When good changes stir up difficult feelings

We all go through adjustments and transitions in our lives and are constantly adapting to these changes. Some of these changes we expect to find stressful. Going through a relationship break-up, experiencing the death of someone close to us or losing our job are examples of difficult changes we encounter at various points in lives and that we expect to find stressful and difficult to cope with.

Sometimes, however, we also find that transitions that we have actively planned for and looked forward to—like starting a sought after new job, retiring from work, getting married, or completing a course of study—much more stressful, and difficult to cope with than we had predicted. At these times we can be caught by surprise that instead of feeling jubilant and happy, the change prompts feelings of unhappiness and anxiety.

This can be especially difficult to deal with if friends and family are expecting you to be in a celebratory mood, and find it hard to understand why you are not experiencing the good feelings about the change that you and they had predicted.  Yet, it is very normal that life transitions that are presented in the media as ‘good things’ to happen can stir feelings which feel destabilising and anxiety provoking. This is because all changes bring into view questions about ourselves and our relationships with others that we may not have asked before. Rather than being able to welcome the change, we feel stuck in a place of mourning the old way of being, and destabilised by the questions about our life that can be prompted by the change.

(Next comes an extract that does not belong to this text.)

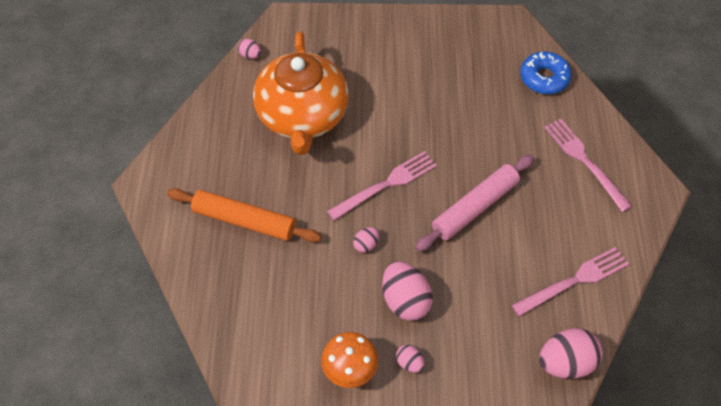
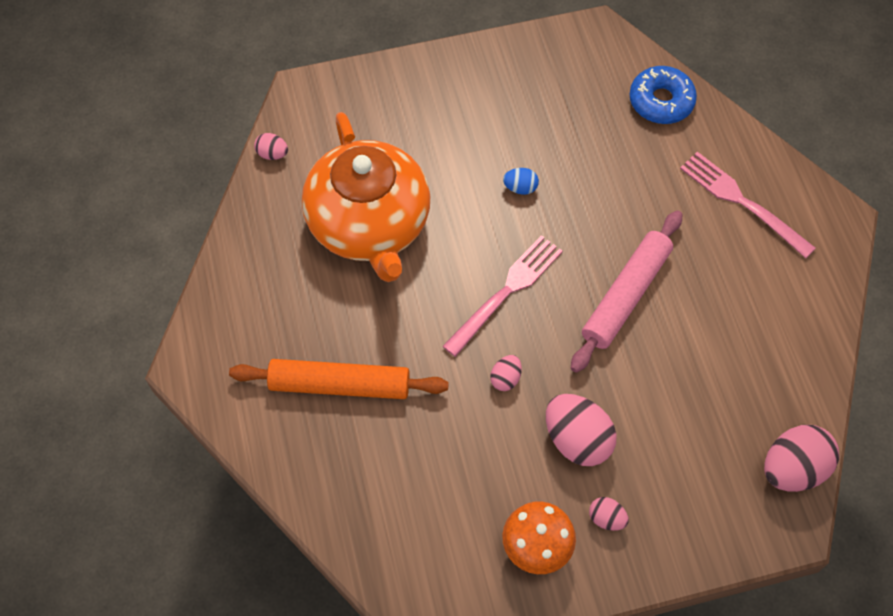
camera: 15 degrees left, 5 degrees up
(420, 115) = (520, 188): none -> blue egg
(575, 280) = (774, 361): pink fork -> none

Completing a course of study is a good example. It is something that most students look forward to—the end of coursework and stressful assessments. Yet, once a course has been successfully completed, some graduates find themselves feeling unaccountably flat, and unsettled. It’s as if all the routines they have developed, and the energy they have expended in order to complete the course fizzle away, and they are left wondering–where to now?

Talking through the good and bad feelings about how we experience change is important, because otherwise we get stuck with having to present a cheerful front, which can make understanding and moving through the more difficult feelings that have been stirred up by the transition even more problematic.